That’s just the household spend on flowers and plants and does not include expenditure by the commercial sector on new housing estates, public parks, golf courses, sports fields, roads, roundabouts and other such developments.
The fact Irish consumers bought outdoor plants and flowers for their gardens on 6.5 million occasions in the year up to April 2006 is a further indication of the phenomenal growth in the garden sector.
When the industry as a whole is taken into account, it is estimated Irish consumers now spend €2.5bn a year on horticultural products, more than they fork out annually on combined meat and dairy purchases.
The contribution of the amenity garden part of the industry to the boom is due in part to the increase in home ownership. And it will be celebrated in style tomorrow when President Mary McAleese officially opens Bloom 2007 in the Phoenix Park, Dublin.
Organised by Bord Bia, the showcase, open to the public from Friday to Monday, is billed as the biggest and most spectacular gardening event ever to be staged in Ireland.

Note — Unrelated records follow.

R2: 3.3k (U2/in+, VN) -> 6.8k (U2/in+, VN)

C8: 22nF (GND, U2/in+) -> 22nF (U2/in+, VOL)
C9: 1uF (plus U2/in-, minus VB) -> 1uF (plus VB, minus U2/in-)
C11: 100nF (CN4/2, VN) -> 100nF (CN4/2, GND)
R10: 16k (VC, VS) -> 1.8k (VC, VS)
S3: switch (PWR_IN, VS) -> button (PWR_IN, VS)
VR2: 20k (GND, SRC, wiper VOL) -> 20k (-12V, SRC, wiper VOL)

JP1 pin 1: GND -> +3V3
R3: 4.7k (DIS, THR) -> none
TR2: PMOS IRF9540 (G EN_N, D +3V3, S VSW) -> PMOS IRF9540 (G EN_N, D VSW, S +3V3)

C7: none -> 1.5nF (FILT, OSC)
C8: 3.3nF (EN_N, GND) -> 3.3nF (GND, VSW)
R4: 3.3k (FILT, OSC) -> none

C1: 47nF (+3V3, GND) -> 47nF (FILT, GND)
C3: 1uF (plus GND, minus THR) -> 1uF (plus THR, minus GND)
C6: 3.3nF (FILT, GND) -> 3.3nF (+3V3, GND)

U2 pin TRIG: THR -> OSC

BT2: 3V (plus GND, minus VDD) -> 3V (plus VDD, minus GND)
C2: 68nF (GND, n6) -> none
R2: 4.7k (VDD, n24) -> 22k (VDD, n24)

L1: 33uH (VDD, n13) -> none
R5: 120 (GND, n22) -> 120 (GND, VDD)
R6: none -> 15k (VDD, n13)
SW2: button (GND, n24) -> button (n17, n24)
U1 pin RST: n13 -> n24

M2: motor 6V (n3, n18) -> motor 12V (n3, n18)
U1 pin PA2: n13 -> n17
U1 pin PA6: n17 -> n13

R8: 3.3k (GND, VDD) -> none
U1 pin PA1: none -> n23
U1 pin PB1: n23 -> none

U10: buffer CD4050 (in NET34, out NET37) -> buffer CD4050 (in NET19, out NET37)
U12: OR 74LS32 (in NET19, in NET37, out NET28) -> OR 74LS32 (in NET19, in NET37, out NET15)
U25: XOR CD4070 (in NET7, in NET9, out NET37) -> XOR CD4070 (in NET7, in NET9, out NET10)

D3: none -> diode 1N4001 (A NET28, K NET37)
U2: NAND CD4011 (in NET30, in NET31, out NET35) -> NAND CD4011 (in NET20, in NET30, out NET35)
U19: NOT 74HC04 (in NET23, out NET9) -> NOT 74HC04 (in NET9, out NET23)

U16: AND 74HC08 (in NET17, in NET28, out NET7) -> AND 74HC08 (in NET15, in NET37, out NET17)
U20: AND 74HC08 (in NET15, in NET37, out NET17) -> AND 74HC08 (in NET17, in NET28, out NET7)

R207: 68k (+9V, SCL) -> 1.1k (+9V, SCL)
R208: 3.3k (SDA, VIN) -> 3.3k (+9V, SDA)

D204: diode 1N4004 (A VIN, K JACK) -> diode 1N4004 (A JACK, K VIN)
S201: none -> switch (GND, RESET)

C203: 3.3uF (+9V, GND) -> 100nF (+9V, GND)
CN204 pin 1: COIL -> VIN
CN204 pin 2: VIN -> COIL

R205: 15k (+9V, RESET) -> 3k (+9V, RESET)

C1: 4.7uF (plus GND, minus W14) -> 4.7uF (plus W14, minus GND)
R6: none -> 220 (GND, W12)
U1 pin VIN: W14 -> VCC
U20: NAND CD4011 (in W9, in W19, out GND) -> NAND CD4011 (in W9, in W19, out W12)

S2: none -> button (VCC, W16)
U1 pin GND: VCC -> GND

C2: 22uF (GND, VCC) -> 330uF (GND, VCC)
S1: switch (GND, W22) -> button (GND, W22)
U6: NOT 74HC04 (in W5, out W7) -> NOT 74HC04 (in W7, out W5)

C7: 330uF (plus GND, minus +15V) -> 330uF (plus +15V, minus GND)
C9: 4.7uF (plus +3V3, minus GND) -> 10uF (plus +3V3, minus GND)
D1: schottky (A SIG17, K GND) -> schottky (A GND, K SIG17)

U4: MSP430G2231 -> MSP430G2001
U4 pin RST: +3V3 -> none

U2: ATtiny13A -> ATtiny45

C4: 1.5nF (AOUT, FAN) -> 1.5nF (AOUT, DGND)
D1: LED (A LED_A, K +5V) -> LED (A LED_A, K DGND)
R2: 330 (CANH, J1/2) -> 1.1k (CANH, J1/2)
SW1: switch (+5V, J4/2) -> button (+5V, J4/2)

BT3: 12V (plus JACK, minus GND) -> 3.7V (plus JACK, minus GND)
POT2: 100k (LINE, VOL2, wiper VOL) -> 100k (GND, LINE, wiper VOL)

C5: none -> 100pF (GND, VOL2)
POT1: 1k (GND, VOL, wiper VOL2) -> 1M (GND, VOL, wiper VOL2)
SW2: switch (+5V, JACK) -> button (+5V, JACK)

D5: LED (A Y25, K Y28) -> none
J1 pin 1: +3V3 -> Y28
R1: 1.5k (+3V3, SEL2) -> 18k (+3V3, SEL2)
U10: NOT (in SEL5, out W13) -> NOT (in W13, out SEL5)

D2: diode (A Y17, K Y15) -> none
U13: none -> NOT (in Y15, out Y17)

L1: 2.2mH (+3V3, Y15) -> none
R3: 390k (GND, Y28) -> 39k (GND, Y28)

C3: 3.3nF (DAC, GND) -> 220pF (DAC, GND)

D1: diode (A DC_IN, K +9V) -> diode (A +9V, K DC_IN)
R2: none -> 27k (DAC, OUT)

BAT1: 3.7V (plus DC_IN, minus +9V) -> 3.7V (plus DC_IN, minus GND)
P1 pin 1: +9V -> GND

Over 50,000 people are expected to visit the 70-acre site which the Office of Public Works has made available just next door to Áras an Uachtaráin.
Ireland’s top designers have created over 30 show gardens for an event that will also showcase the best of Irish food through a large outdoor food market and speciality food pavilion.
Bloom will also provide gardening enthusiasts and those with more ambitious design plans plenty of ideas.
Bord Bia stresses that adequate daily consumption of fruit and vegetables is essential for good health and that these are grown by the horticulturist, while highlighting the positive health effects of trees and plants on human health and stress.
“The role of horticulture in beautifying the environment and in developing and maintaining golf and other sports facilities, while evident, may not often be fully appreciated,” it said.
Underlining the accepted wisdom that gardening is indeed good for people, US findings link plants and social, environmental and mental health.
It has also noted the actual selling price of a home with “excellent” landscaping (as rated by a landscape professional) was 12% to 15% higher than one with “fair” or “poor” landscaping.
Bloom also takes place as the Heritage Council of Ireland is conducting a campaign to raise awareness of the decline in the country’s biodiversity and the loss of their natural habitats such as boglands, natural grasslands, hedgerows and sand dunes.
Gardens make up a huge amount of Irish land mass. They comprise 25% of the total area of Dublin city alone and provide food and shelter for a huge number of birds, butterflies and other important wildlife.
Growing native trees, shrubs and flowers or planting old-fashioned traditional garden plants, from herbs to scented flowers, provide more food and shelter than the newer hybrid and exotic breeds.
The Heritage Council believes that everyone could play a part by planting native and traditional plants and using less moss peat, insecticide and other garden chemicals in their gardens and public spaces.
Climate change, different agricultural practices and building development are the major contributors to Ireland’s declining biodiversity and the increasing numbers of native wildlife and plants that are endangered or facing extinction.
Bloom, therefore, has an important contribution to make on economic, social, environmental and biodiversity grounds. That is to be welcomed. The surprise is an event of this scale has not been held here before now.